Painted red nails, suit and high heels, this was Lizzie’s life up until she left her well paid corporate job to follow her dreams. Lizzie’s life now consists of steel toe capped boots, a leather apron, lots of hammers and a blacksmith forge!

Becoming a self taught artisan blacksmith has been a work of passion for Lizzie since she went on a one day blacksmith course on an impulse. Spending the day getting very dirty, heating iron, getting burnt and hammering iron to form a very basic fire poker was the start of a hugely enjoyable journey over the last few years.

‘I loved it from the minute I lit the forge to the end of the day when I was totally exhausted. The next day I could hardly move my shoulders from all the hammering, but I had two basic fire pokers which I was very proud of’.

From there Lizzie bought herself a second hand forge off the internet and set about starting her own business. She was given tools and hammers by friends and asked a multitude of questions to the couple of blacksmiths that she knew. It was 3 months before she got her first client and it was a steep learning curve.

‘You learn really quickly when you have to make a living and don’t make the same mistake twice.’

Lizzie was originally going to be completely traditional and use fire welding, the old fashioned way of joining iron rather than a modern day welding kit. But she soon realised that this was very time consuming, didn’t give her the scope she wanted for the jobs she was getting and also that she wasn’t that good at it!

‘It pays to understand your strengths and weaknesses, and fire welding wasn’t a strength. So I asked a local blacksmith to teach me MIG welding, which he did in exchange for a crate of beer. Since then I’ve taught myself ARC welding as well and it opened up all sorts of doors for me. But it still makes me laugh when I tell blokes I can arc weld and watch their reaction, as it’s still seen as a very male job.’

Lizzie built the business in the first year making gates and railings, but soon realised that being out in the cold installing gates and railings wasn’t really her cup of tea. In the second year of business she attended her first large garden show to test her new furniture designs and sculptures. Selling her first sculpture at the show and a new ‘organic’ looking garden arch gave Lizzie the confidence to start saying no to new business which consisted of railings and instead promoting more abstract garden pieces. Upon delivery of the first sculpture she sold, her new client asked her to also make a large garden arch with leaves and seed heads attached. Lizzie was now building up some repeat customers, which was an extra endorsement of her work.

Having a business background has helped Lizzie tremendously in understanding her marketplace, where to sell, how to sell and who to sell to. She views her marketing and selling techniques as a really important part of her business, understanding that people buy from people and still most of her business is produced from face-to-face interaction with her clients rather than internet or advertising.

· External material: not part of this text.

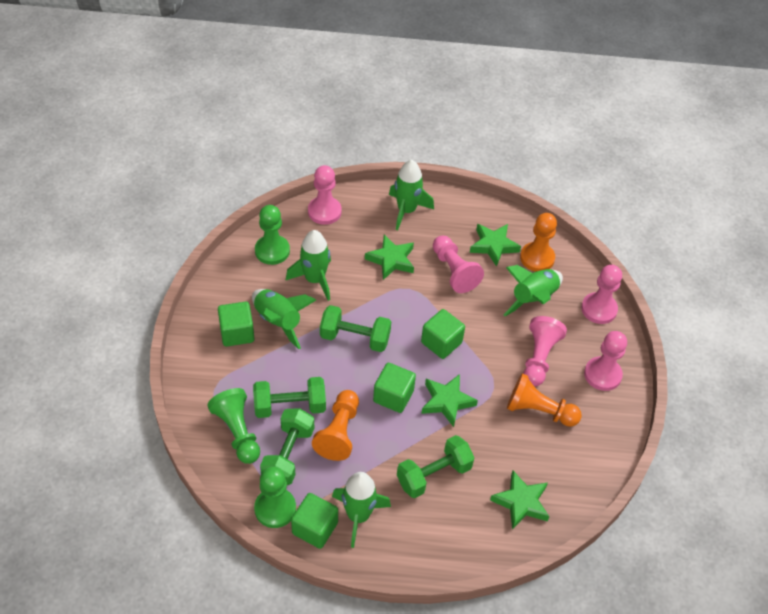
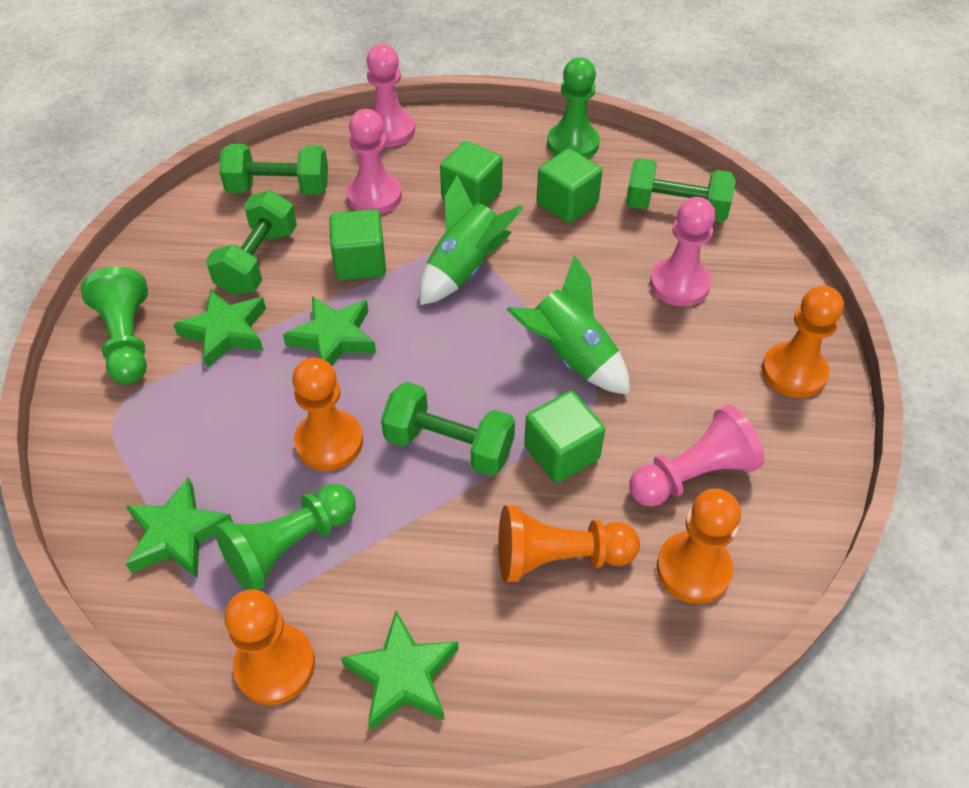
green rocket: 5 -> 2
orange pawn: 3 -> 5
pink pawn: 5 -> 4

But Lizzie does still use the internet a lot. With Linkedin, a twitter account, one website up and running and another being built, Facebook, ebay, Pinterest and Salvoweb, Lizzie spends a lot of time promoting her business on line. She also sends out a monthly newsletter to over 1,000 people which she says never fails to bring some business in.

‘I try to keep my newsletters a bit chatty and light hearted, telling people what I’ve done and where I will be exhibiting next, rather than a hard sell newsletter, that way I build a relationship with my customers. That’s not to say I don’t pop things for sale on the newsletters, never miss a selling opportunity!’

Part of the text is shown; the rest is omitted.